Most of us have a distinctly "Americanized" conception of what a Bolognese sauce should be, since in many American Italian restaurants, a "Bolognese" dish often just means pasta in a tomato sauce with ground meat added. "Authentic" Bolognese sauces, associated with the city of Bologna in the northern Italian region of Emilia-Romagna, are instead slow-cooked ragùs made of various types of meat, pork fat, a veggie mélange called soffritto or mirepoix, white wine, milk or cream, and a small amount of tomatoes. Bon Appétit has a well-regarded authentic recipe which is a great jumping-off point.
For your prep, dice the mirepoix veggies in a 2:1:1 ratio of onions to carrots to celery. The Bon Appétit recipe says to use a food processor, but to my mind this creates a sort of gnarly slurry of veggies that don't cook as nicely. I recommend a very fine by-knife mince. You'll also need to cut some pieces of bacon, sausage, lard, pancetta, or guanciale for the pork fat component. My Uncle Tom avoids bacon, so I left out the pork fat and used butter instead. Worked fine, but definitely use the pork fat if you can! You'll also need to assemble:
ground beef and/or other meat
milk, half and half, or cream
dry white wine
tomato paste (withOUT added sugar!)
parmesan cheese (use real Parmigiano Reggiano)
chili flakes or powder
fish sauce (yes, fish sauce!)
Bolognese usually starts with ground beef, but other types of meat can easily be included. One of the common products included is chicken liver for an extra richness––the sky is the limit! Try ground pork, turkey, lamb, duck, veal, any leftover cuts, or even bone marrow. The ground meat should be split up into roughly two-inch "clumps" and cooked in a pan with hot oil over medium heat until the outside is brown and the inside still pink. Try not to overcook. The recipe says not to further break the meat up, but I missed that instruction and sautéed it the way I'd normally sear ground beef, just until the rest of the pink was disappearing, and it was fine. The meat can then be set aside and the pot wiped out for the next step.
Heat the pork in the pan and let the fat render. Once much of the fat has been released, add the mirepoix veggies and cook low and slow until they are quite tender and are starting to brown and bit and stick to the pan. To my surprise, garlic is not a traditional addition to an authentic Bolognese, but you can certainly include it in the veggie mélange if you like. At that point, the meat should be added back into the pan along with the white wine. Break up the meat with a wooden spoon by pressing down on the clumps while the wine reduces. By the time the wine has almost completely reduced and the bottom of the pan is mostly dry, the meat should be essentially pulverized into little bits. The next step is to add the tomato paste, nutmeg, chili (if you'd like a little heat) and bay leaf, stirring to combine and cooking a few minutes until the paste darkens.

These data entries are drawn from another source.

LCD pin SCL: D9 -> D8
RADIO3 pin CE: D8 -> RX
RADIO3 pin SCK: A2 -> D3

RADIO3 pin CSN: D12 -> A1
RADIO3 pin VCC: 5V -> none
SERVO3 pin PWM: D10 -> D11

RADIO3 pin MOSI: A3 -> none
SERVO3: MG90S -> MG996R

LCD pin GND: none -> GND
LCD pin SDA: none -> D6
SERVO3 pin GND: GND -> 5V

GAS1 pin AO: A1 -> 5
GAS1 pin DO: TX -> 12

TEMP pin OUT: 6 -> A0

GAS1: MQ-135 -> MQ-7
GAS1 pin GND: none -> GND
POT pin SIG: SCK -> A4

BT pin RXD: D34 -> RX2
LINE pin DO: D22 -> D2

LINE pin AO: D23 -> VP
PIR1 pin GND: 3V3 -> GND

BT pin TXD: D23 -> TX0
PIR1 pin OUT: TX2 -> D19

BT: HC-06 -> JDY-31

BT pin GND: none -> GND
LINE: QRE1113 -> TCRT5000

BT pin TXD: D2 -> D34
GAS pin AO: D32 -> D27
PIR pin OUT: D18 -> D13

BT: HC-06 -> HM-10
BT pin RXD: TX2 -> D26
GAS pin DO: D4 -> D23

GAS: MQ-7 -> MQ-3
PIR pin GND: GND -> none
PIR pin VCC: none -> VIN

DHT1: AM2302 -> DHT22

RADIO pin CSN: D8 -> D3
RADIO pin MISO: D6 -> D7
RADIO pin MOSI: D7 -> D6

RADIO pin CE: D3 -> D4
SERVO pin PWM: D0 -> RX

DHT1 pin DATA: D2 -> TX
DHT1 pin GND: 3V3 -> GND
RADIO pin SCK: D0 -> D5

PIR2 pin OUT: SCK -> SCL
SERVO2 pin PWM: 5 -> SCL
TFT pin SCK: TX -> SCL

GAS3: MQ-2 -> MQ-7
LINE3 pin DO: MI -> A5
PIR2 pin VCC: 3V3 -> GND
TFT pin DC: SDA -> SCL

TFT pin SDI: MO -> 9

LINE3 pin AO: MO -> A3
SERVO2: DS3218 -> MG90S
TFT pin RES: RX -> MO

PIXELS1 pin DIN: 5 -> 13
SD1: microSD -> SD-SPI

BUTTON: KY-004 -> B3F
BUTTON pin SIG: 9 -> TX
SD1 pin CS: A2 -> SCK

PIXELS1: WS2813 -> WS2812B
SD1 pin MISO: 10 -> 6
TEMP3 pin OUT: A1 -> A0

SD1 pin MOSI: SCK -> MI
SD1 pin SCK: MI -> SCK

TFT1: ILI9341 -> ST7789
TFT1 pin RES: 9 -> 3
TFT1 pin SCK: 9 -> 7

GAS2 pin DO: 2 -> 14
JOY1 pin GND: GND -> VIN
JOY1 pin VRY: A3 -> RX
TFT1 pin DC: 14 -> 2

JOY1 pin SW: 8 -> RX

I also recommend you add some fish sauce at this stage! Yes, my friends, southeast Asian-style fish sauce is a magnificent secret ingredient to add umami and complexity to a dish of any international stripe. Chefs these days are adding fish sauce to pasta sauces, egg dishes, and even cheese dip. I recommend keeping an excellent fish sauce in your fridge without added sugar or MSG––Red Boat is probably the highest quality sauce widely available in the US at some grocery stores and most Asian markets, and is Whole30 approved! Even though it's not in the recipe, a few teaspoons of fish sauce add a lot at this stage, and you can always add more later!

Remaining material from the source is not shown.